Asking prices for UK homes rise in unison for first time in 14 years

October 18, 2021

Asking prices for UK homes rise in unison for first time in 14 yearsLONDON: Asking prices across all regions and segments of Britain‘s housing market rose in unison for the first time since 2007 as buyer demand once again outstripped homes coming onto the market, a survey showed on Monday.

Real estate website Rightmove reported price rises for homes typically sought by first- and second-time buyers and for bigger properties with five bedrooms or more in all regions in its survey which covered the period between Sept. 12 and Oct. 9.

Average asking prices rose by 1.8% from a month earlier, the biggest jump at this time of year since 2015, to reach a record high of 344,445 pounds ($473,922).

The number of prospective buyers per property more than doubled compared with pre-pandemic levels.

“The stock shortages started after the first lockdown and they look set to continue with the underlying housing market fundamentals remaining strong, and an additional incentive to buy and fix your mortgage interest rate before a widely expected rate rise,” Tim Bannister, Rightmove’s director of property data, said.
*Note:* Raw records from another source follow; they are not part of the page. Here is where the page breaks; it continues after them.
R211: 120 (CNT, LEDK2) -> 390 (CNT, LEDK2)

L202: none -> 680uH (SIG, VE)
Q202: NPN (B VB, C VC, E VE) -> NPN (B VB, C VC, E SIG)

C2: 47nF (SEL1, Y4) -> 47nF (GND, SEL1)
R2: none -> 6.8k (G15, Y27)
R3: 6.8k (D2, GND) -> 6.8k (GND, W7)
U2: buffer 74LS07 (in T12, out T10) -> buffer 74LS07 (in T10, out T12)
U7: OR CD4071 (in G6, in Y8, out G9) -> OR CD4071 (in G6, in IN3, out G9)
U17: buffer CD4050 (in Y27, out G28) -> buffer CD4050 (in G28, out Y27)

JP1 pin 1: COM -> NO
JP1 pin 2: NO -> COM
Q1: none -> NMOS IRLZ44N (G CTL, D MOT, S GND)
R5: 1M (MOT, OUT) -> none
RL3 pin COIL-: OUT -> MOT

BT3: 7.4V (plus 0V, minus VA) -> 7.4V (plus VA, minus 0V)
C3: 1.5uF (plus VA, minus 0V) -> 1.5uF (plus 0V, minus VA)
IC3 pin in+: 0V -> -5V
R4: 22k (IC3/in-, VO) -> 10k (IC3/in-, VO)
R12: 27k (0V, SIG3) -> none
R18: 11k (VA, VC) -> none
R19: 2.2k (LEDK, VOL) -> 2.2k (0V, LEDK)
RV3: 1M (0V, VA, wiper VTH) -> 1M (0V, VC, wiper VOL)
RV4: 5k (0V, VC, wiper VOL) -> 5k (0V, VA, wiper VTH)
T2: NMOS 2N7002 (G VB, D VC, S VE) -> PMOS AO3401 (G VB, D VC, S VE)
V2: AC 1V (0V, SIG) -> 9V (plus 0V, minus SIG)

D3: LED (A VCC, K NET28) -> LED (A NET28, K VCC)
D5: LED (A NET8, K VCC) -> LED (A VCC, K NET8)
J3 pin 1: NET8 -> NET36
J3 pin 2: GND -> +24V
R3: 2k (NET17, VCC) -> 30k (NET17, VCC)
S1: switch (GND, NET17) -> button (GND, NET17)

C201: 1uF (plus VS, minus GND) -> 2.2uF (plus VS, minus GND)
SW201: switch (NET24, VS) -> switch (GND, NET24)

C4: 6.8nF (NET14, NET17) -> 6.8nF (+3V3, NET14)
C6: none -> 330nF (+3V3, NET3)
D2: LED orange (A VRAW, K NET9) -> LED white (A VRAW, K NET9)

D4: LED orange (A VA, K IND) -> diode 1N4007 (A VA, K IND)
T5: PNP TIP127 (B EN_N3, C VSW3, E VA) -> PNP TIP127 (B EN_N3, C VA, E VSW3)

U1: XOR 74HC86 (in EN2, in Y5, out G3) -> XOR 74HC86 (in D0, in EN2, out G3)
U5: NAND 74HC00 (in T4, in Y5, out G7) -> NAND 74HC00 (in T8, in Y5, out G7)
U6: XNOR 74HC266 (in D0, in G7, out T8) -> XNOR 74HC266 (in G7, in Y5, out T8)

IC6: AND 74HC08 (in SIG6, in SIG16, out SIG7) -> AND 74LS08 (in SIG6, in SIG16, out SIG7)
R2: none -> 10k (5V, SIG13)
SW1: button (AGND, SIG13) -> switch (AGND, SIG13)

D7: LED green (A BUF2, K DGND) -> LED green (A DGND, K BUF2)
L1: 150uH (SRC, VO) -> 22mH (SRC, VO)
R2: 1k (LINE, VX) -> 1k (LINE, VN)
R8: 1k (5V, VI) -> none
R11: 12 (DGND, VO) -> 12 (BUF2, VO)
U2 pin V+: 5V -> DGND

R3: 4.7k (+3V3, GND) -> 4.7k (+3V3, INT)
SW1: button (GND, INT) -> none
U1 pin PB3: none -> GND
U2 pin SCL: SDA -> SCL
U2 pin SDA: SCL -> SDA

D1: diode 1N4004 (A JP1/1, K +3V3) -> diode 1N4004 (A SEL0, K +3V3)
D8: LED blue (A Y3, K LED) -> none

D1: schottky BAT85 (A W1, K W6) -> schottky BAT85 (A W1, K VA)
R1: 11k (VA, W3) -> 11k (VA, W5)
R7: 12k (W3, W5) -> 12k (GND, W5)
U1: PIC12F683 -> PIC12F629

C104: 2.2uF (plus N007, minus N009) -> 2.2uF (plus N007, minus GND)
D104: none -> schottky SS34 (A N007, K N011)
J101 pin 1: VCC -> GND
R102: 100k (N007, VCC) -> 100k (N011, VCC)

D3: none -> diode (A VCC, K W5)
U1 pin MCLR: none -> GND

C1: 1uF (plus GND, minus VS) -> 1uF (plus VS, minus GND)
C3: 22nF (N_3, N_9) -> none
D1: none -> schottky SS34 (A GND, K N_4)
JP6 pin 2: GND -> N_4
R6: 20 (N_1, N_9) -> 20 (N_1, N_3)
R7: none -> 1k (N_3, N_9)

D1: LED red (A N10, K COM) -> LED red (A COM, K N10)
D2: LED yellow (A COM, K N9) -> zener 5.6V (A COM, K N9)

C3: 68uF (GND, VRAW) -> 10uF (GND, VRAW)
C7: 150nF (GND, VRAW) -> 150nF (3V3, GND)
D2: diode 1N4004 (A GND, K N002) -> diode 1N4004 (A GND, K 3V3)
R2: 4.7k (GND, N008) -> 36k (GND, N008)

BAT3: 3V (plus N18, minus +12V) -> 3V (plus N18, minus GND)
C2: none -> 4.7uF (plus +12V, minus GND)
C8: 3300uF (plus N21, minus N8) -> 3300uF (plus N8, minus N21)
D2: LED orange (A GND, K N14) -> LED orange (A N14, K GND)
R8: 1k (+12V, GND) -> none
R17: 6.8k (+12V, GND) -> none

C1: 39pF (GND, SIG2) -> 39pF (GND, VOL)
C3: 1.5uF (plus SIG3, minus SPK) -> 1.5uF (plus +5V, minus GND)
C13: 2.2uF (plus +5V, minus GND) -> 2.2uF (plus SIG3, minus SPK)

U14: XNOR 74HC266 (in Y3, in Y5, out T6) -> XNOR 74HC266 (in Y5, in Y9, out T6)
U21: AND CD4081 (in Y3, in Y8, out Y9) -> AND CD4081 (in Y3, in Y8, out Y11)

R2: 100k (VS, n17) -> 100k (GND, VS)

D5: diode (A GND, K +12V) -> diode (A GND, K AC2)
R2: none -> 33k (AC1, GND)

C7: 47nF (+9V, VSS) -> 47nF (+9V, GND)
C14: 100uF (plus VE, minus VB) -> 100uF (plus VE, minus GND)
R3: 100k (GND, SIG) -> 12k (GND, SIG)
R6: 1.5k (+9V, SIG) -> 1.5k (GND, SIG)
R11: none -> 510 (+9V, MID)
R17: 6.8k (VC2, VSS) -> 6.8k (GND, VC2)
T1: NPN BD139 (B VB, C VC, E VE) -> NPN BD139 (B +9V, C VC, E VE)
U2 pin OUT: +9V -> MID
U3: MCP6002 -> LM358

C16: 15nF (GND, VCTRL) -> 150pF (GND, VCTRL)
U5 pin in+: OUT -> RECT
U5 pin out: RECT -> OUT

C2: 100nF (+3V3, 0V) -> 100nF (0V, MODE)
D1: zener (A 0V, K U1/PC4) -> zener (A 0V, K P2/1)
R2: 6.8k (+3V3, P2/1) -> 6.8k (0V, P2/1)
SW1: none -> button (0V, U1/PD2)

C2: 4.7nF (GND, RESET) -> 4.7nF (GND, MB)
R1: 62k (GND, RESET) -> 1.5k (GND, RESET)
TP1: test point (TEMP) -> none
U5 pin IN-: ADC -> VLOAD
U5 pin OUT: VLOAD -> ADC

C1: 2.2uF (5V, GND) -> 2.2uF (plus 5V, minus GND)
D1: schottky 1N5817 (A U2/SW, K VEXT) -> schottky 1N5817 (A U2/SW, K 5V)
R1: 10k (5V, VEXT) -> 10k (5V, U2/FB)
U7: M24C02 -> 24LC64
The Bank of England is expected to raise interest rates for the first time since the start of the pandemic either later this year or early in 2022.

The survey chimed with other signs that the housing market has remained strong despite the gradual withdrawal of a temporary tax break on property purchases.

Finance minister Rishi Sunak cut stamp duty, a tax on house purchases, in July 2020 as part of his emergency measures to help the economy withstand the pandemic.

In July it started to return to its normal level and the tax break fully expired last month.

Another driver of the housing market has been demand for more space for increased working from home, a factor which has led to big price rises in other countries too.

Asking prices rose in monthly terms by the most in Wales and the north west of England, up by 2.3%, and by the least in the east of England, rising by 0.1%.